Out of 278 participants who gathered at a convention center outside Washington, nine made it to the finals Thursday evening. They nailed words derived from Greek, Latin, French, German, Hawaiian and Afrikaans. They got proper names and obscure medical terms.
Snigdha Nandipati was first up in the finals. The 14-year-old avid reader from San Diego correctly spelled "psammon," which means an ecological community.
Hours earlier, Lena Greenberg, an excitable home-schooled 14-year-old from Philadelphia, became the last to make the finals when she spelled "cholecystitis" — an inflammation of the gallbladder. She said she didn't know the word but was able to piece it together. After spelling it right, she ran back to her chair, handed out high fives and buried her face in her hands.
"It means so much," Greenberg said. "I can't believe I got here! It doesn't make sense. There were a lot of the words in the semifinals I didn't know."
Forty-one semifinalists, meanwhile, heard the dreaded bell that signals an incorrect spelling. Those included one of the favorites, 10-year-old Vanya Shivashankar of Olathe, Kan. The younger sister of the 2009 champion got the only perfect score in the preliminary rounds.
Breezily confident through the first two semifinal rounds, Shivashankar was flummoxed by "pejerrey," a small fish. She went with "perjere."
"Thank you," she said, and walked offstage with her head held high. She'll have three more years to compete if she chooses.
This is Rushlow's last chance. The 14-year-old from Pickerington, Ohio, has competed in the Scripps National Spelling Bee every year since 2008. Last summer, in between swimming practices, he spelled every word in the dictionary for practice, a process that took 600 hours. His mother estimates he's spent 8,000 hours studying over the past five years.
He also has his quirks: He eats pancakes before every bee and has worn the same shirt, a yellow polo with black-and-white stripes, the past three years. He owns more than one and wasn't sure if he had on the same one he wore Wednesday.
"My mom handles that," Rushlow said.
The other fifth-time competitor, Rahul Malayappan, did not make the finals.
Arvind Mahankali, 12, of Bayside Hills, N.Y., a finalist the last two years, made it three years in a row when he spelled "phrontistery." A tennis player and aspiring physicist, he raised his arms in victory as he walked away from the microphone.

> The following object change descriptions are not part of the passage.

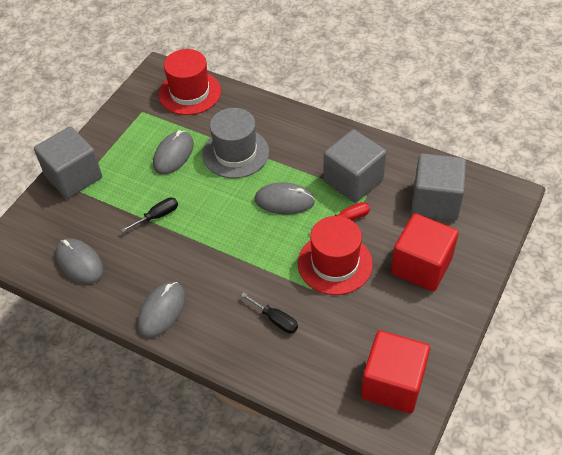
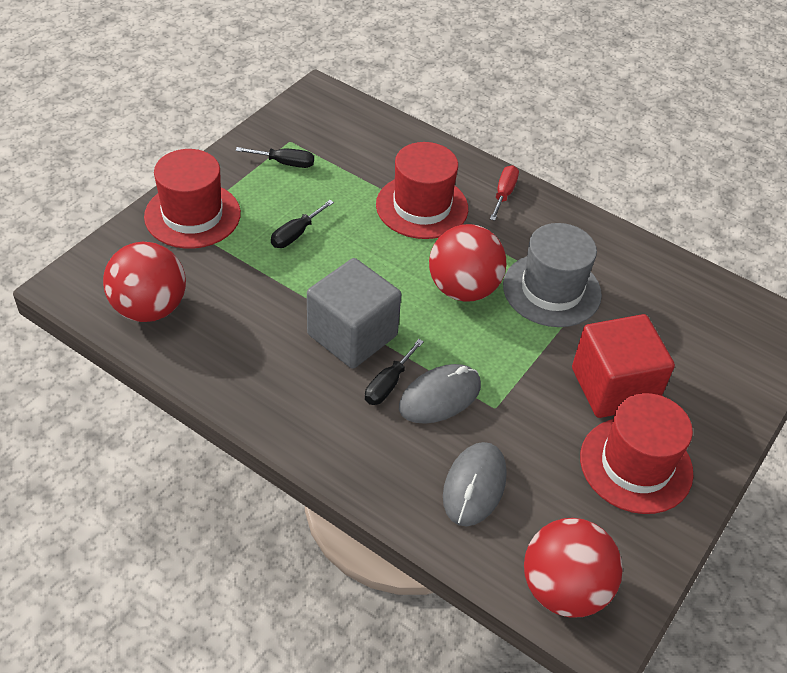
black screwdriver: 2 -> 3
grey cube: 3 -> 1
grey mouse: 4 -> 2
red ball: 0 -> 3
red cube: 2 -> 1
red hat: 2 -> 3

The finalists also include Gifton Wright of Spanish Town, Jamaica, who could become the second Jamaican winner in spelling bee history. His coach, the Rev. Glen Archer, also guided the previous Jamaican winner, Jody-Anne Maxwell, in 1998.

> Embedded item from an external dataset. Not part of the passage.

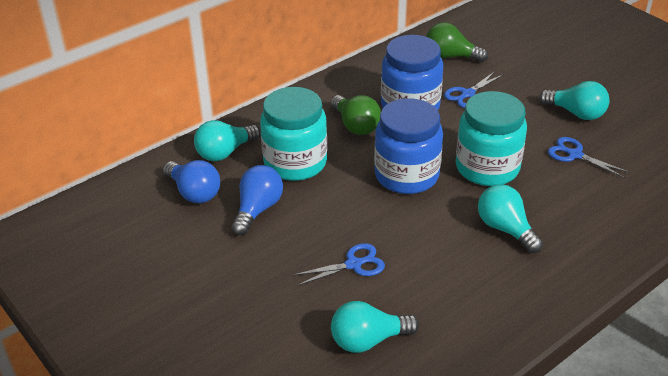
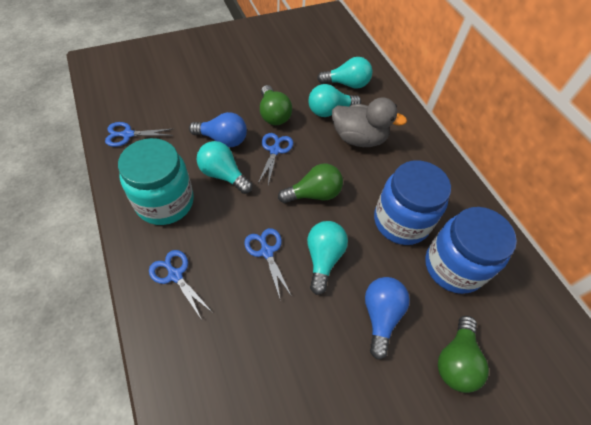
blue scissors: 3 -> 4
green light bulb: 2 -> 3
grey duck: 0 -> 1
turquoise jar: 2 -> 1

Wearing a hooded black cardigan with green trim that suggested the Jamaican flag, Wright got to the finals by spelling "Gleichschaltung," the process of achieving uniformity through oppression.

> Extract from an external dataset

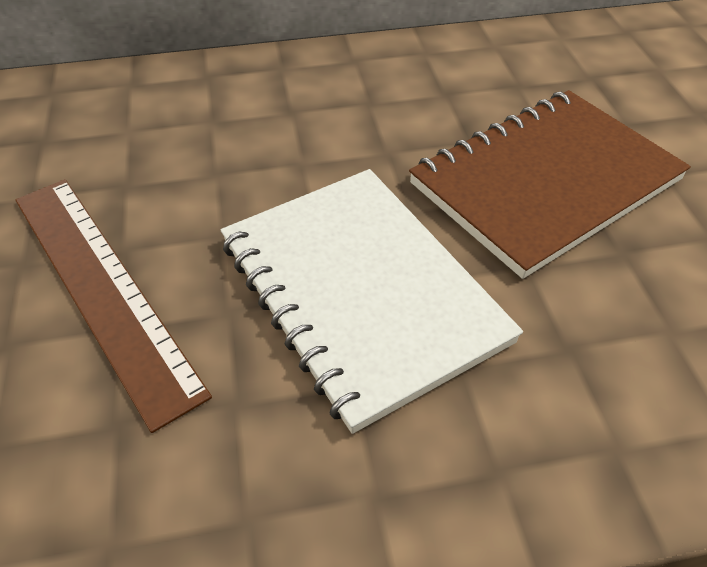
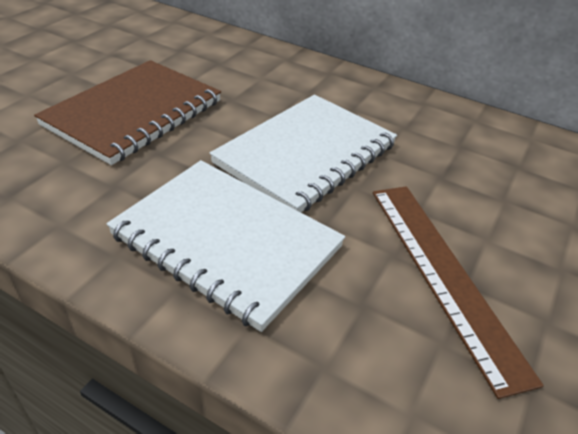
white notebook: 1 -> 2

"I knew it," the unfailingly polite 14-year-old said afterward.
When asked how he knew it, he told a reporter: "Training, sir."
This week, Scripps announced tentative plans for a world spelling bee with teams of spellers from dozens of countries. Once that gets off the ground, the National Spelling Bee would be closed to international participants.
This year's winner gets $30,000 in cash, a trophy, a $2,500 savings bond, a $5,000 scholarship, $2,600 in reference works from the Encyclopedia Britannica and an online language course.
The other finalists are Snigdha Nandipati, 14, of San Diego; Frank Cahill, 14, of Parker, Colo.; Stuti Mishra, 14, of West Melbourne, Fla.; Jordan Hoffman, 14, of Lee's Summit, Mo.; and Emma Ciereszynski, 14, of Dover, N.H.
Ciereszynski spelled "ouabain" — a toxic substance used as poison on an arrow — to make the finals.
"I think I might know this!" she said after the word was read. As Bailly read the definition, she smiled, giggled and bounced on her heels.
Her place in the finals secured, she held up her arms and exclaimed, "Yes!"